Atendeu ao desejo, à maneira de cada um. Como a notícia se
espalhou, a campainha do apartamento de Paulo passou a tocar nos
horários mais impróprios: meia-noite, seis e meia da manhã de
domingo. Uma vez, Paulo socorreu um vizinho há quatro da manhã do
primeiro dia do ano. No Carnaval, antes de viajar, teve que deixar
pílulas na caixa de correio.
Se quisesse, Paulo não
precisava almoçar mais em casa. Bastava revezar a refeição nos
demais apartamentos. Tinha que recusar convites para batizados,
enterros, aniversários de netos, churrascos na área de serviço
para garantir o final de semana com a esposa.
O representante de
laboratório farmacêutico, sempre uma figura anônima nas salas de
espera de consultórios, se sentia uma celebridade no prédio. A fama
se espalhou pelo resto do conjunto. Não pagava mais pão e leite na
padaria. Salvou o casamento do dono, além de colaborar para que ele
tivesse uma amante 15 anos mais nova. Na banca e no açougue, pagava
no fim do mês. Comprava fiado.
A pílula azul o
transformou no curandeiro do local. E para a família toda. Eram
remédios para dor de cabeça, aquele xarope para a tosse do moleque,
a garantia de uma digestão tranquila depois da feijoada de sábado.
O remedinho da pressão que custava uma fortuna! Dava até conselhos
informais de prevenção a certas doenças. Indicava médicos de
confiança e remédios em promoção.
No mês passado, recebeu
um telefonema da empresa. O diretor regional informava que, devido a
nova política de remanejamentos, Paulo Roberto seria transferido
para o Vale do Ribeira. A mudança era para ontem. Lá, teria um
salário maior e moraria numa casa com o aluguel pago pela firma. Um
carro também ficaria livre para que rodasse pela região. A oferta
irrecusável para o endereço pouco requisitado.
Paulo ficou sem rumo,
mas acatou a mudança. Teria que pensar na carreira e não tinha
proposta mais consistente. Como o filho nasceria em breve, conversou
com a esposa. Mudaram-se na semana passada. Avisaram apenas os mais
chegados, pois não desejavam festa de despedida.
No dia seguinte, a crise
no prédio! Um recado deixado pelo síndico nas escadarias foi lido e
comentado pela primeira vez. Paulo foi embora sem se despedir. O
assunto do dia, pelo menos.

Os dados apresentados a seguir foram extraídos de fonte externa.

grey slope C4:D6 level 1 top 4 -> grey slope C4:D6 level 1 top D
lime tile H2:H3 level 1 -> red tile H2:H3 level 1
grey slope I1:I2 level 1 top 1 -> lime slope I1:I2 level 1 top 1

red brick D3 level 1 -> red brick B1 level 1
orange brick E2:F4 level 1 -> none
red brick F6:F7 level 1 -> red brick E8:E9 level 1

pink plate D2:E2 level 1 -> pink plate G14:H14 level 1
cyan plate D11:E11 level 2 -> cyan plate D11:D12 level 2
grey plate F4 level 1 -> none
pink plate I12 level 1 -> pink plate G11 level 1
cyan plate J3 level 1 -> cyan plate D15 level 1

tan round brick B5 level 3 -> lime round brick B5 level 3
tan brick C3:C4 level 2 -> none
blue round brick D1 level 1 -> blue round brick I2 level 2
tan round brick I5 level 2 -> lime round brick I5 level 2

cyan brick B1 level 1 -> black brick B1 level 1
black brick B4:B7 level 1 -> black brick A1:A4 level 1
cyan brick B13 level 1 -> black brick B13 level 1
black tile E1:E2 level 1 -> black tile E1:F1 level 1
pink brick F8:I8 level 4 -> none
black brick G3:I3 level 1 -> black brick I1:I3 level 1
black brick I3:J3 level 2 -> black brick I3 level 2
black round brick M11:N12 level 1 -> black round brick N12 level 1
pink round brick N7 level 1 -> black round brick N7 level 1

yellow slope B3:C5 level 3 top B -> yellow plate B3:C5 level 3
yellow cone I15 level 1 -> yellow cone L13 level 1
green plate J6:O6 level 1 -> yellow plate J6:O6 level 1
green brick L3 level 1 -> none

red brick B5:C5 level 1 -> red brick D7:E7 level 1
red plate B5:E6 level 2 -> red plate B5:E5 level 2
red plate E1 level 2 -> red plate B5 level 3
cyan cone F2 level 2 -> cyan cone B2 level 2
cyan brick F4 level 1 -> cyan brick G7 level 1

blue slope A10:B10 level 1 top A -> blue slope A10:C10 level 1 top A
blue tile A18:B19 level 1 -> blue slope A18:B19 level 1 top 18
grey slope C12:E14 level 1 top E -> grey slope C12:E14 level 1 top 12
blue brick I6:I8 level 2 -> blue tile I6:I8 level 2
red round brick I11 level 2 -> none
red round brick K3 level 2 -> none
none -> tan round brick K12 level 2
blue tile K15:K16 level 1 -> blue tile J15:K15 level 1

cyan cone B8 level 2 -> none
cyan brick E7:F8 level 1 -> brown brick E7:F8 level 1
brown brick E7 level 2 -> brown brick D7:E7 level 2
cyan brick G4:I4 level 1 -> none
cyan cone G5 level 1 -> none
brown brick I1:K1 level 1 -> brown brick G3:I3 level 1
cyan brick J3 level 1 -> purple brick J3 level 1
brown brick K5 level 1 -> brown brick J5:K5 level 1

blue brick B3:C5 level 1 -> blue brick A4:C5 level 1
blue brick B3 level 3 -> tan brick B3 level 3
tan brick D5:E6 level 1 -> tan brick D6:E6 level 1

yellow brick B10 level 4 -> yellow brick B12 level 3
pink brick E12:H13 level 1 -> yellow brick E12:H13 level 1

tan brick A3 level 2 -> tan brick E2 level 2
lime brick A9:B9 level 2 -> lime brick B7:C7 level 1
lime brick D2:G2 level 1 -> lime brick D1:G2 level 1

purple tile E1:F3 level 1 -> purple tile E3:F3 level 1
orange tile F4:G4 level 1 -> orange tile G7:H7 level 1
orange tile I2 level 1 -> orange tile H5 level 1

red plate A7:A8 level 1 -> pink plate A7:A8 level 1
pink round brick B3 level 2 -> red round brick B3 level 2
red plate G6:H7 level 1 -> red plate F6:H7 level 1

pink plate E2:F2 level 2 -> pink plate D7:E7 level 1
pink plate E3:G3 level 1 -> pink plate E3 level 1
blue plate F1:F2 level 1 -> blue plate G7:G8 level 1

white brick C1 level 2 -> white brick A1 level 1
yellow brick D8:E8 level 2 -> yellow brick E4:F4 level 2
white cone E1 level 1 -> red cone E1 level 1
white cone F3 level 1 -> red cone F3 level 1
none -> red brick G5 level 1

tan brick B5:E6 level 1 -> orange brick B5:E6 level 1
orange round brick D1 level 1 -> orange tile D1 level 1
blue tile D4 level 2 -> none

Alguns até comentavam a boca pequena
as possíveis teorias da mudança.
Os mais religiosos
diziam ter perdido o anjo da guarda. Os sensatos lembravam as filas
do sistema público, tortura que julgavam extinta por causa do
vizinho-fornecedor. Os fiéis da pílula azul sabiam o que comprar e
o ponto-de-venda, mas temiam ser descobertos por esposas e amantes ou
desequilibrar o orçamento, já que não entravam na farmácia há
tempos.
No Vale do Ribeira,
Paulo Roberto não tinha um condomínio para conquistar. As casas em
volta eram imóveis-dormitório de quem trabalhava em outras
localidades. Depois das nove da noite, silêncio absoluto para uma
nova (velha) vida obscura e anônima.
No prédio onde morou,
todos se recolhiam mais cedo, em luto, mas também por não ter o que
fazer durante a madrugada, exceto virar para o lado e adormecer. Para
que tocar a campainha do vizinho a essa hora da noite?